New ETUDES Center Aims to Help PCPs Assess and Increase Engagement of Depressed and Suicidal Youth through Innovative New Technologies

Suicide is the second leading cause of death among adolescents and has increased by at least 20% in the past decade, but depressed and suicidal youth, who are at high risk for suicide, are often not identified, and when identified, often do not go for treatment. Pediatric primary care is an ideal place to identify youth at risk for suicide. At-risk youth are much more likely to present in primary care than in specialty mental health care and screening for depression and suicidal behavior during adolescent wellness visits has become increasing routine.

The new Center for Enhancing Triage and Utilization for Depression and Emergent Suicidality (ETUDES) in Pediatric Primary Care was established to help primary care physicians (PCPs) capitalize on universal screening for teen depression by enhancing pediatric primary care’s capacity to identify, triage, and manage depressed and suicidal adolescents. Center Director David Brent, MD, Endowed Chair in Suicide Studies and Professor of Psychiatry, Pediatrics, Epidemiology, and Clinical and Translational Science, and Bruce Rollman, MD, MPH, UPMC Endowed Chair in General Internal Medicine and Center Co-Director, have assembled a multidisciplinary team of primary care and mental health professionals, data scientists, and health services researchers to develop and test technologies to support clinicians and patients. Kaleab Abebe, PhD, Methods Core Co-Director and Associate Professor of Medicine, Biostatistics, and Clinical and Translational Medicine, will lead the data analysis and data management efforts across the Center. The Center provides the shared infrastructure to engage and collaborate with stakeholders and create a network dedicated to reducing youth suicide risk in pediatric primary care.

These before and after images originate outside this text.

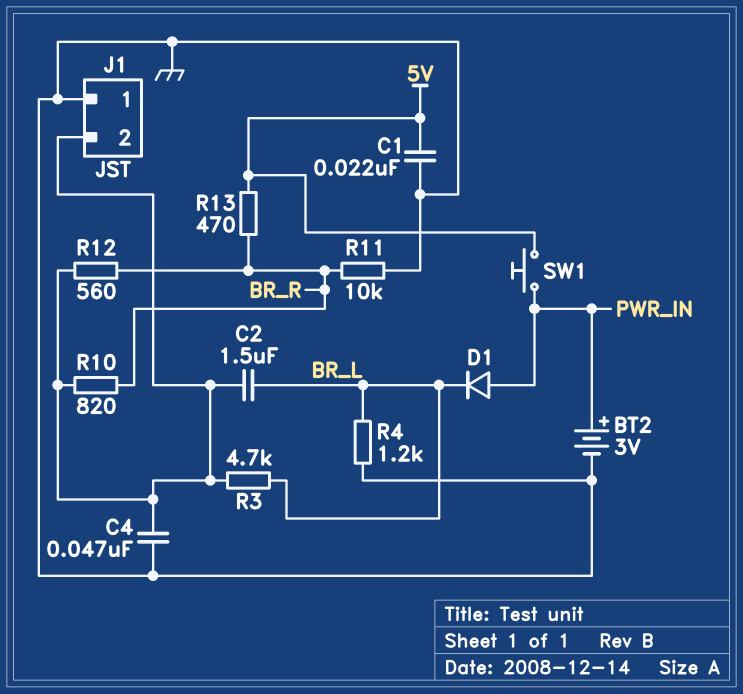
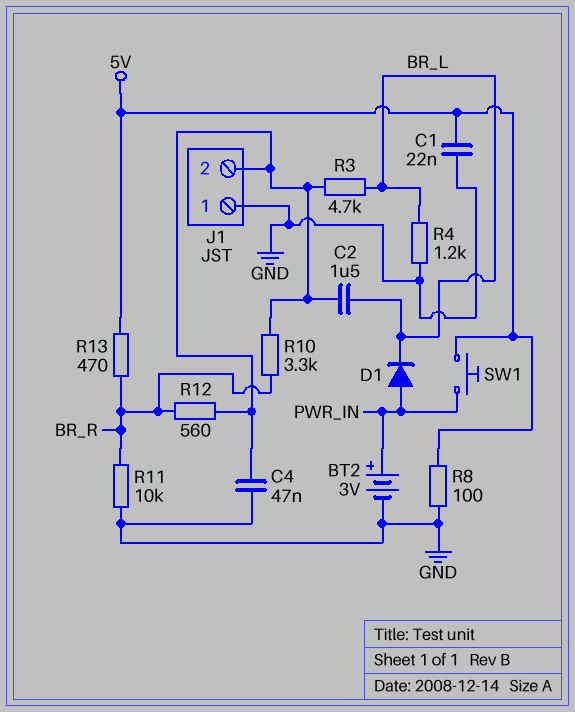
R8: none -> 100 (5V, GND)
R10: 820 (BR_R, J1/2) -> 3.3k (BR_R, J1/2)

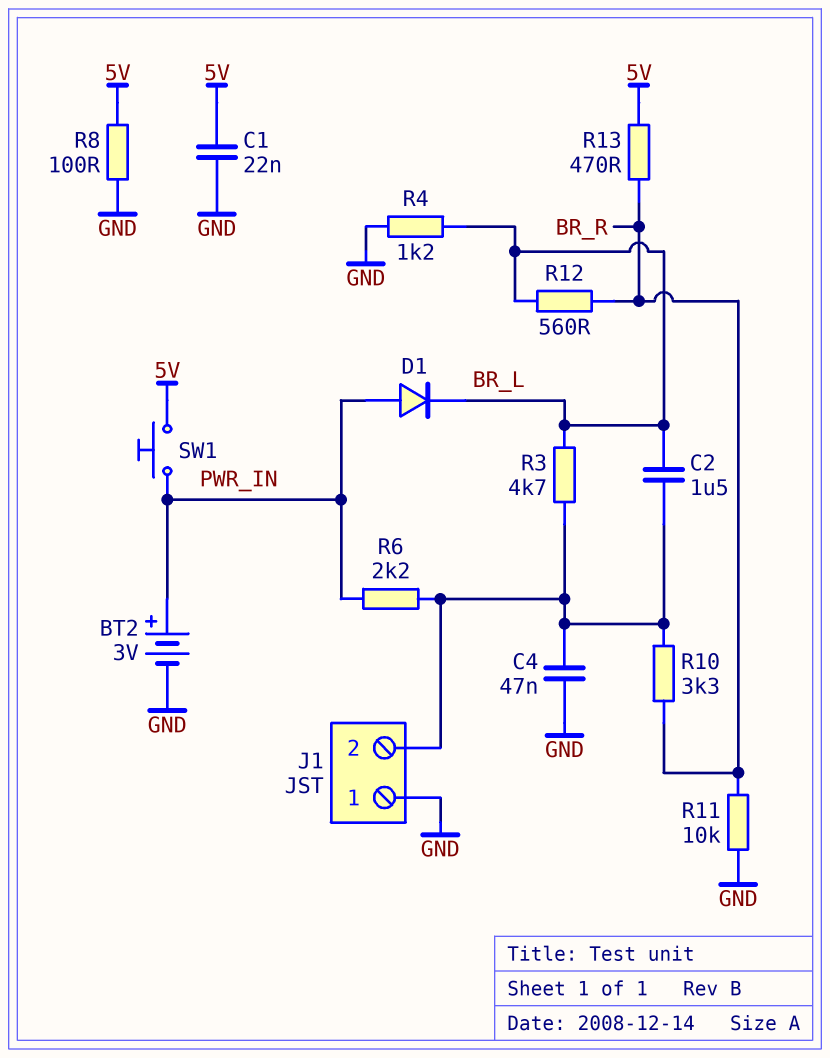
R6: none -> 2.2k (J1/2, PWR_IN)
R12: 560 (BR_R, J1/2) -> 560 (BR_L, BR_R)

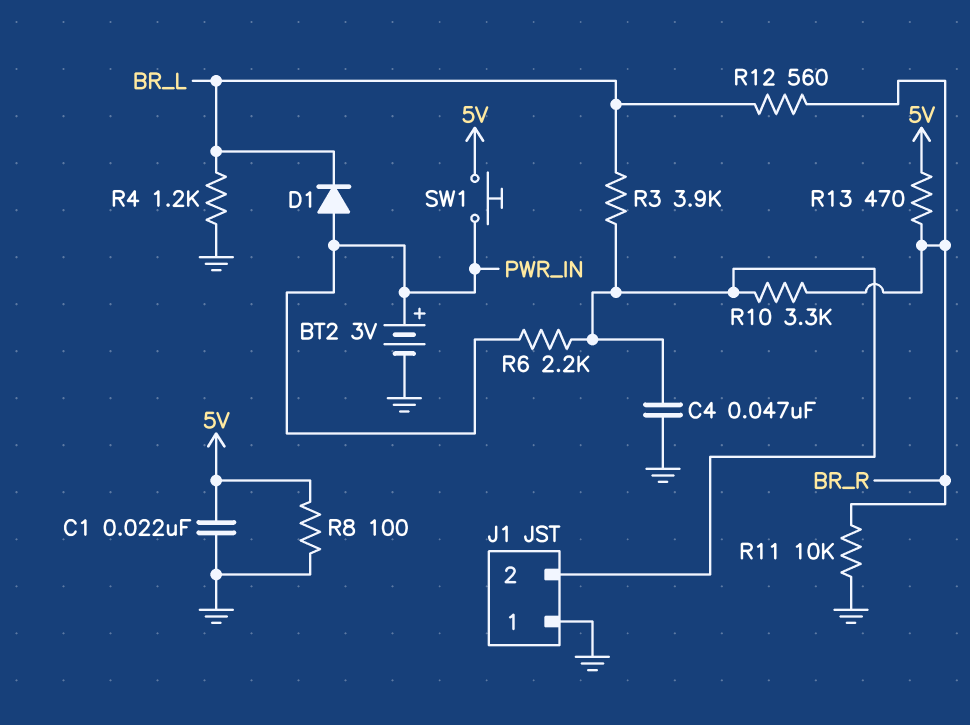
C2: 1.5uF (BR_L, J1/2) -> none
R3: 4.7k (BR_L, J1/2) -> 3.9k (BR_L, J1/2)

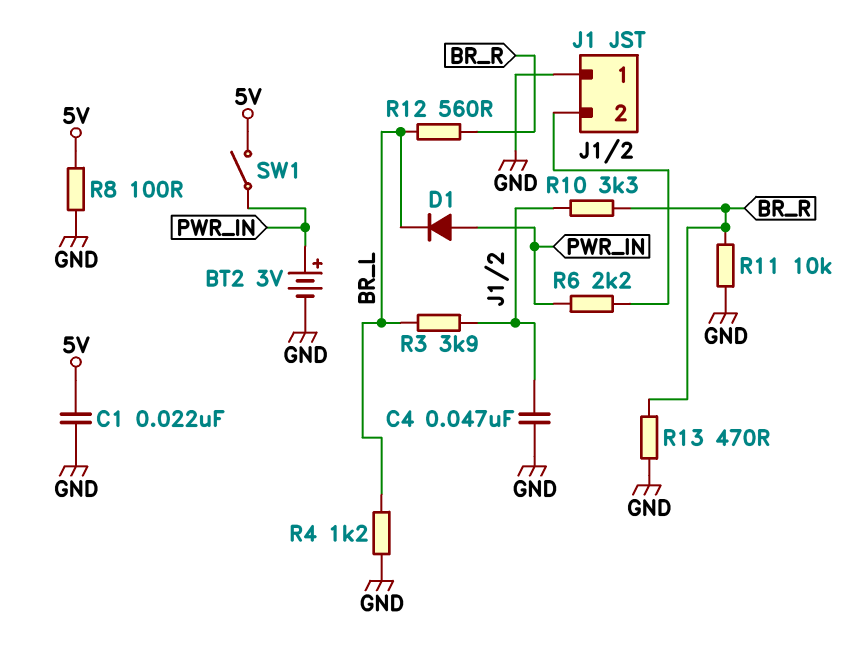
R13: 470 (5V, BR_R) -> 470 (BR_R, GND)
SW1: button (5V, PWR_IN) -> switch (5V, PWR_IN)

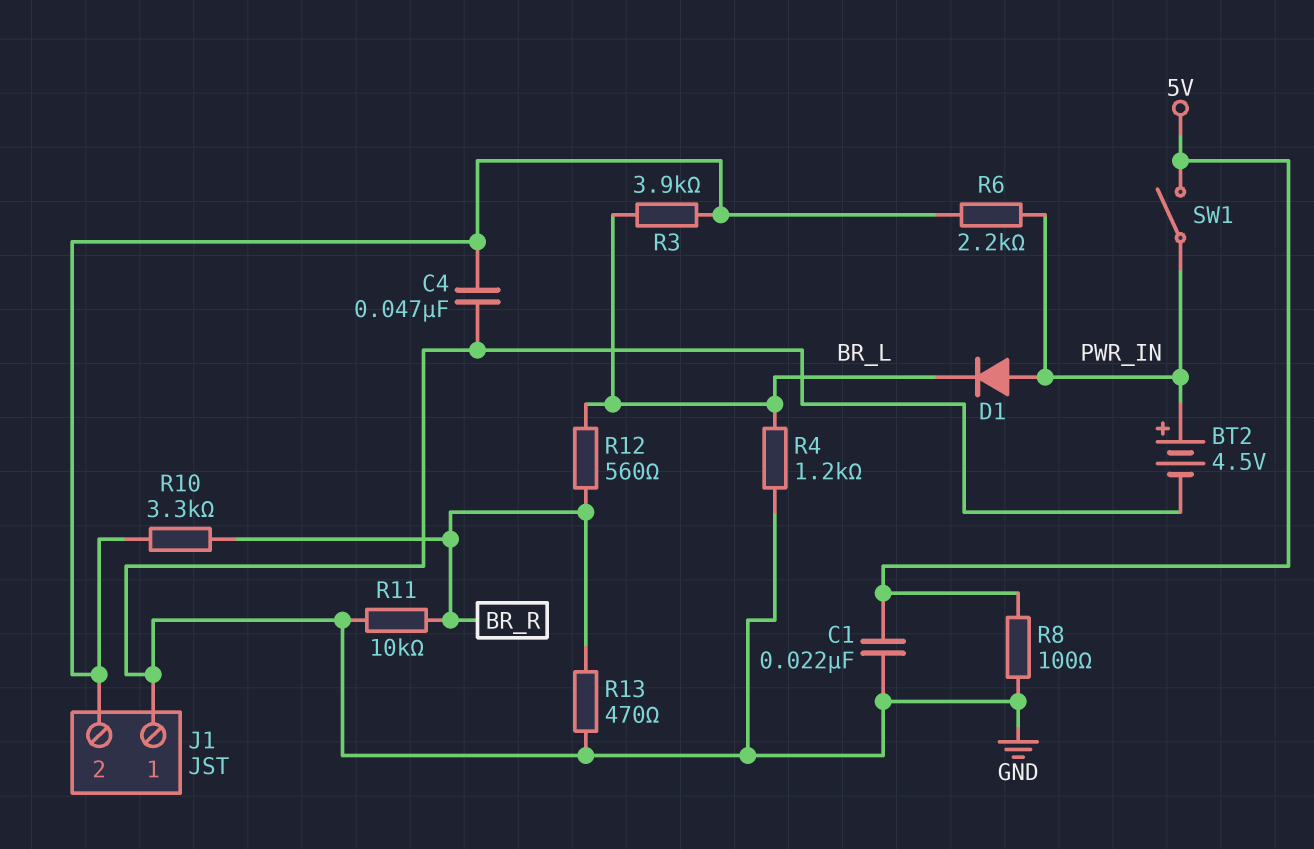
BT2: 3V (plus PWR_IN, minus GND) -> 4.5V (plus PWR_IN, minus GND)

“We are incredibly fortunate to have this Center funded by the National Institute of Mental Health. It gives us an opportunity to make a positive difference in patients’ and clinicians’ lives,”  said Dr. Brent, “We are particularly fortunate to have the support of so many pediatric practices thanks to the hard work of Carrie Fascetti and Stacey Engster of PittNet, a research practice network based in pediatric primary care settings that is supported by Pitt’s Clinical and Translational Science Institute. With their help, we will be able to get feedback from patients, parents, mental health, and pediatric clinicians and staff in order to develop interventions that practices can use and that will make their lives easier rather than adding more work to clinicians who are already overburdened.”

The Center will support innovative studies that use technology to personalize interventions based on personal preferences, motivations, barriers, and clinical presentation. The first project, led by Oliver Lindhiem, PhD, Associate Professor of Psychiatry and Ana Radovic, MD, MSc, Assistant Professor of Pediatrics, is designed to promote a consistent, best practice approach to adolescents who screen positive for depression or suicidality by developing a decision support system (The Screening Guru) to guide PCPs’ treatment recommendations to reflect patient acuity, barriers, attitudes, and treatment preferences. For the second project, Tina Goldstein, PhD, Associate Professor of Psychiatry and Psychology, and Brian Suffoletto, MD, MPH, Assistant Professor of Emergency Medicine, will develop and test a personalized texting intervention called Text to Connect that targets patient and parent motivation, readiness, and barriers to increase treatment attendance among patients who screen positive for depression. For the third project, Stephanie Stepp, PhD, Associate Professor of Psychiatry and Psychology, will adapt and test a smart phone safety planning app called Guide2BRITE to help PCPs develop a safety plan and stabilize the suicidal patient, thereby avoiding unnecessary referrals to the emergency room and hospital.

The ETUDES Center also will support pilot projects developed by teams of investigators and stakeholders focusing on novel methods to identify and reduce suicidal risk in adolescents, such as data mining of health records to identify suicidal youth, and assessment of suicide risk via analysis of speech and facial expression. David Kolko, PhD, Professor of Psychiatry, Pediatrics, Psychology, and Clinical and Translational Science, and Dr. Radovic will lead stakeholder engagement, a critical component of the ETUDES mission, which is to adapt interventions to the needs and priorities of parents, patients, clinicians, and policy-makers. The studies will be conducted in collaboration with PittNet users. 

“We hope this will be a resource for our Department that will enable the growth of a vigorous research program in intervention, dissemination and implementation science,” said Dr. Brent.